Two environmental groups on Wednesday filed an appeal challenging the state’s environmental impact statement for the proposed $2.6 billion Enbridge Line 3 oil pipeline across northern Minnesota.

In a filing with the Minnesota Court of Appeals, Friends of the Headwaters and the indigenous environmental group Honor the Earth asked the court to examine the environmental-review process leading up to a permit granted in June by the state Public Utilities Commission (PUC) for the 340-mile pipeline.

Honor the Earth called the process “contrary to law, not supported by the evidence, and arbitrary and capricious.”

The groups claim that the project’s environmental impact statement (EIS) was flawed, that regulators refused to consider alternatives to the proposed pipeline, and that the review process ignored or minimized the interests of Indian tribes whose land is located along the proposed pipeline route.

The appeal also claims that the commission failed to examine the potential for oil spills in specific areas, such as Lake Superior.

“While the EIS is long, it is shallow and was written to support approval of Line 3,” said Winona LaDuke, executive director and co-founder of Honor the Earth. “The EIS simply failed to take a hard look at the costs of Line 3 to our people, our land, our water and our climate.”

Enbridge’s existing Line 3 pipeline, which transports Canadian oil to the company’s terminal in Superior, Wis., is aging, corroding and operating at just over half of its capacity due to safety concerns.
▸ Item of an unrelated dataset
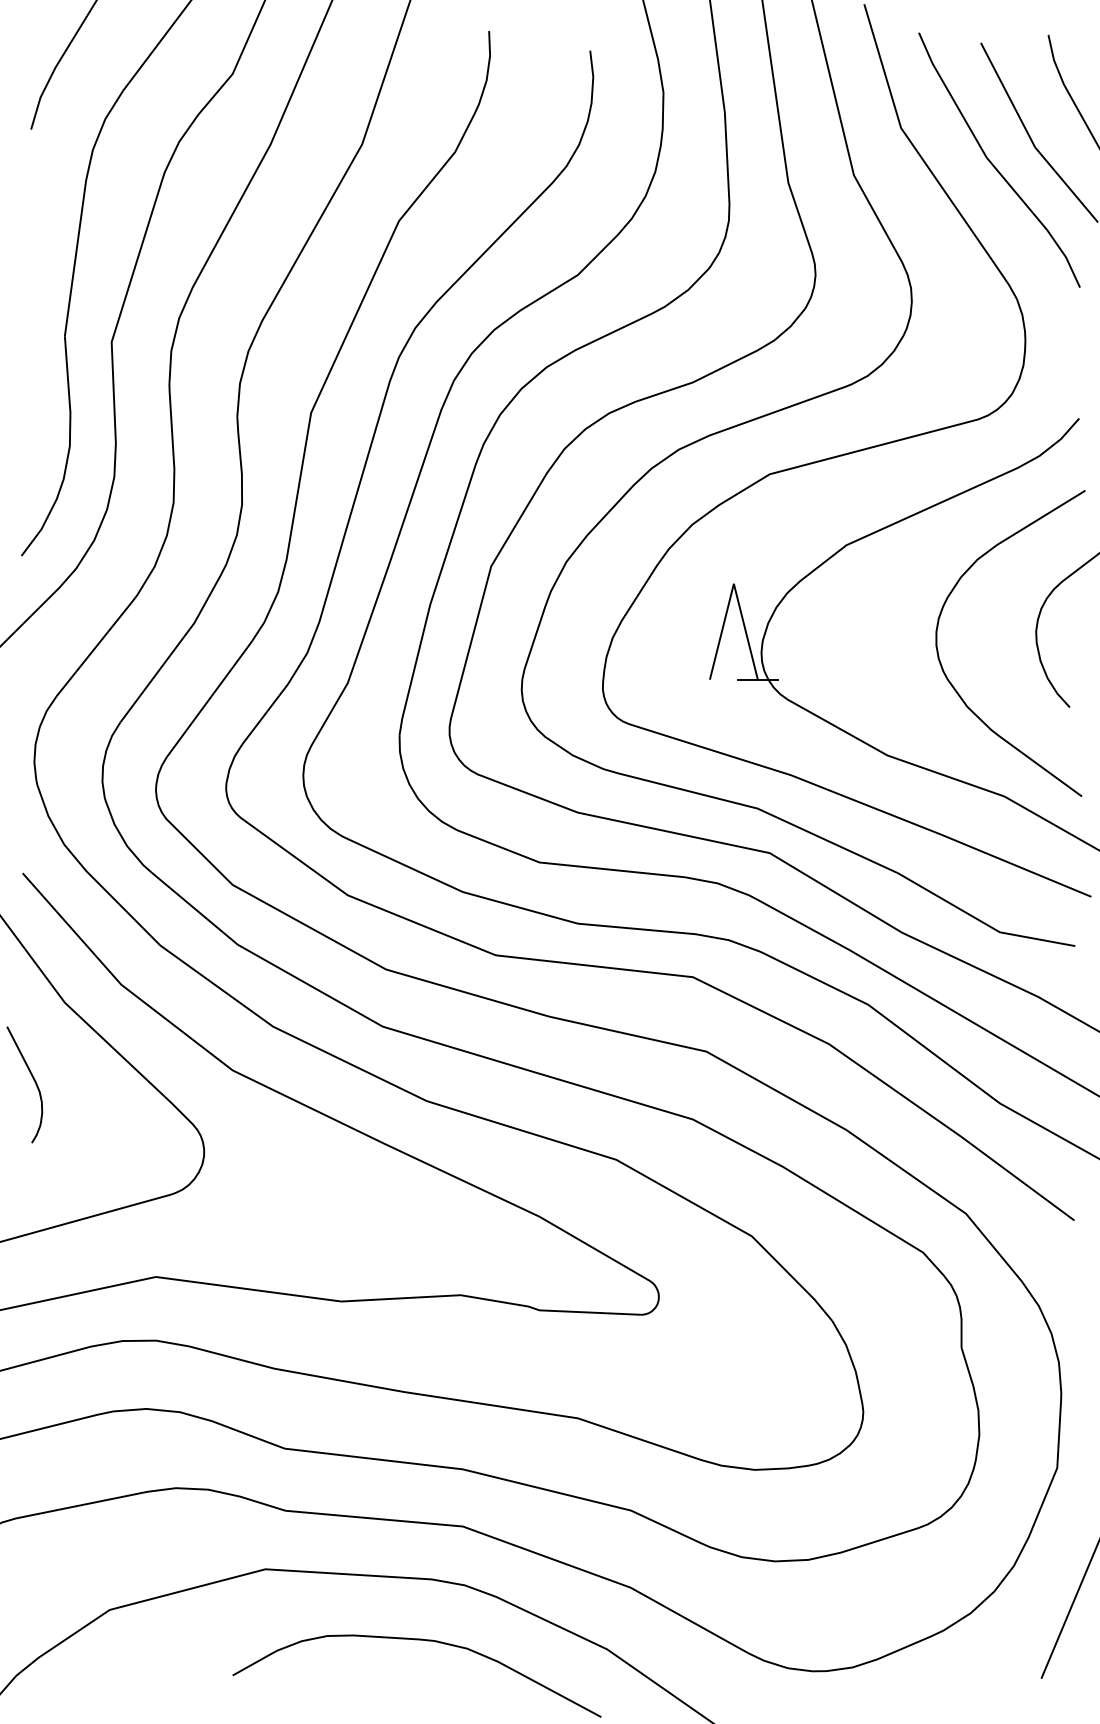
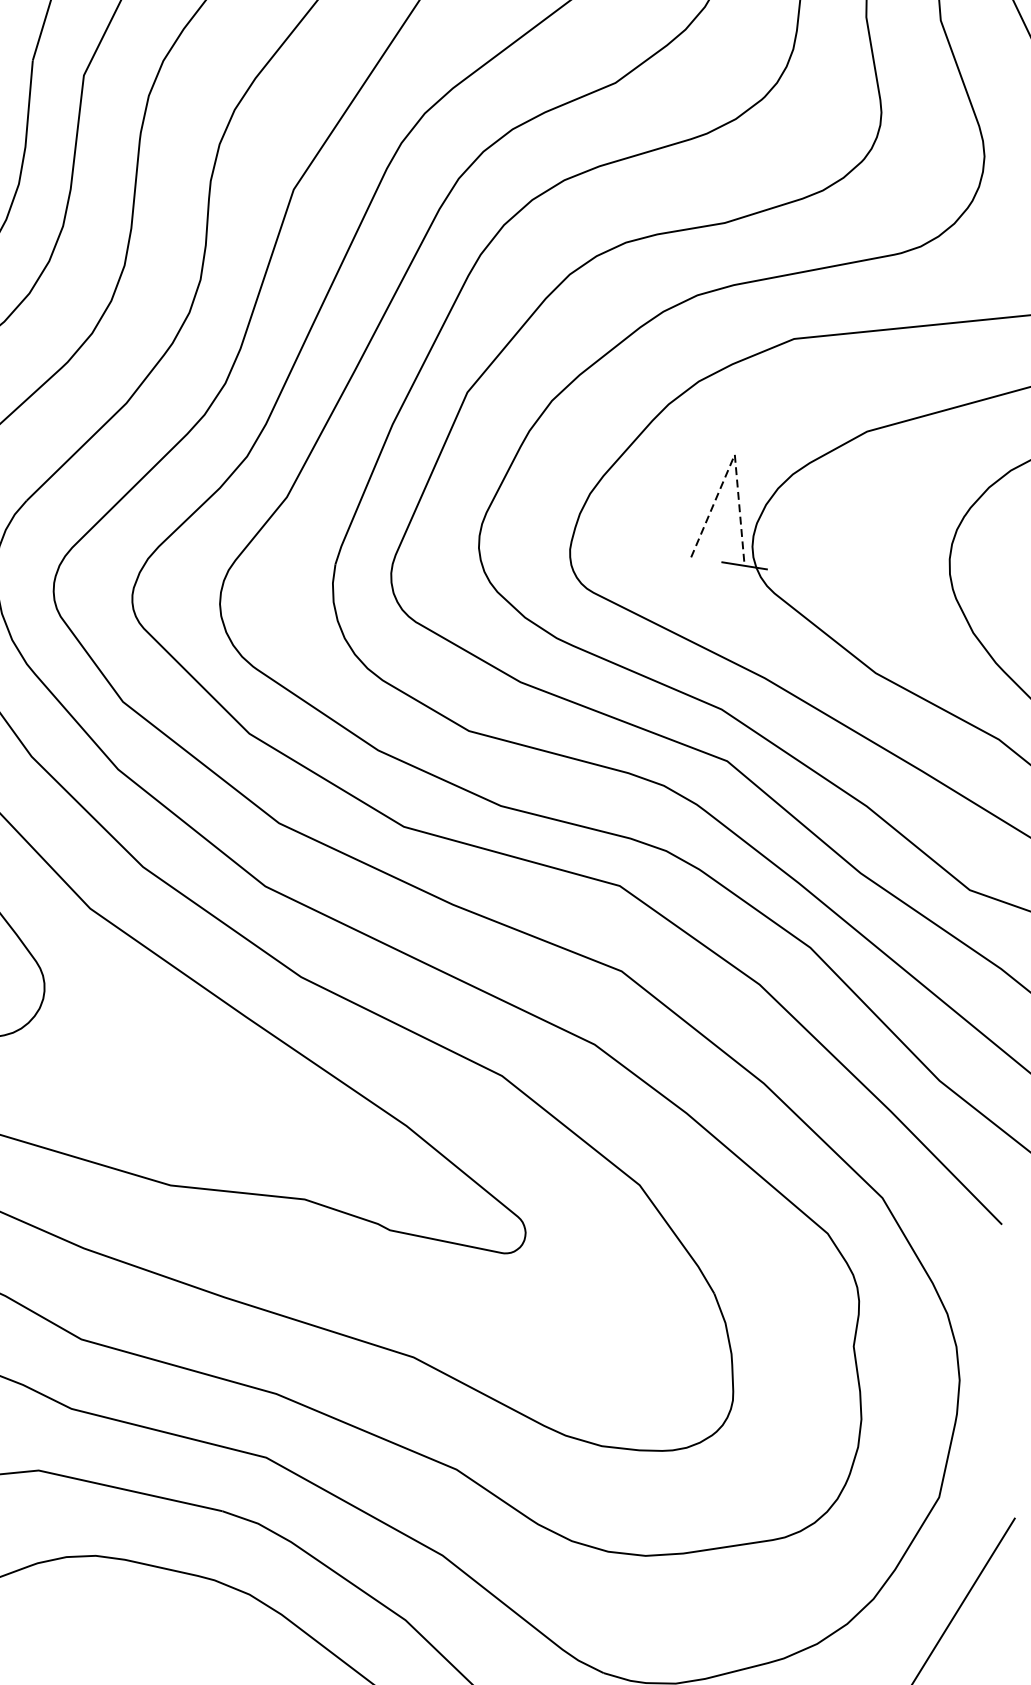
line: (733, 583) -> (734, 454), solid -> dashed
Calgary, Alberta-based Enbridge wants to replace Line 3 with a new pipeline that would run on a new route.

Environmental groups and American Indian bands oppose the pipeline and the new route, saying it would expose a new region of lakes, rivers and wild-rice waters to degradation from possible oil spills.

The proposed pipeline would carry crude oil derived from Canadian tar sands.
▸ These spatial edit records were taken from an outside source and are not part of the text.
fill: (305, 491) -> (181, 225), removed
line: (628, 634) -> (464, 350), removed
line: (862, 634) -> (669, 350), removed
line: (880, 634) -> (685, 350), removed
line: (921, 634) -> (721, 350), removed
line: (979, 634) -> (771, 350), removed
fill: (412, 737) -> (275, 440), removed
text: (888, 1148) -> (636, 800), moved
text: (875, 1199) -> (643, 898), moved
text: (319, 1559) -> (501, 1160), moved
Frank Bibeau, an attorney for Honor the Earth, called tar sands “the dirtiest fossil fuel.” Beyond the danger of spills, he said, regulators need to consider the cumulative effects on the environment of using oil derived from tar sand.

“If you think about where we are from a climate-change aspect, the gases and other questionable things that are released in the extraction of the tar sands ... [are] already impacting our waters in Minnesota,” Bibeau said.

A PUC spokesman was not immediately available for comment Wednesday.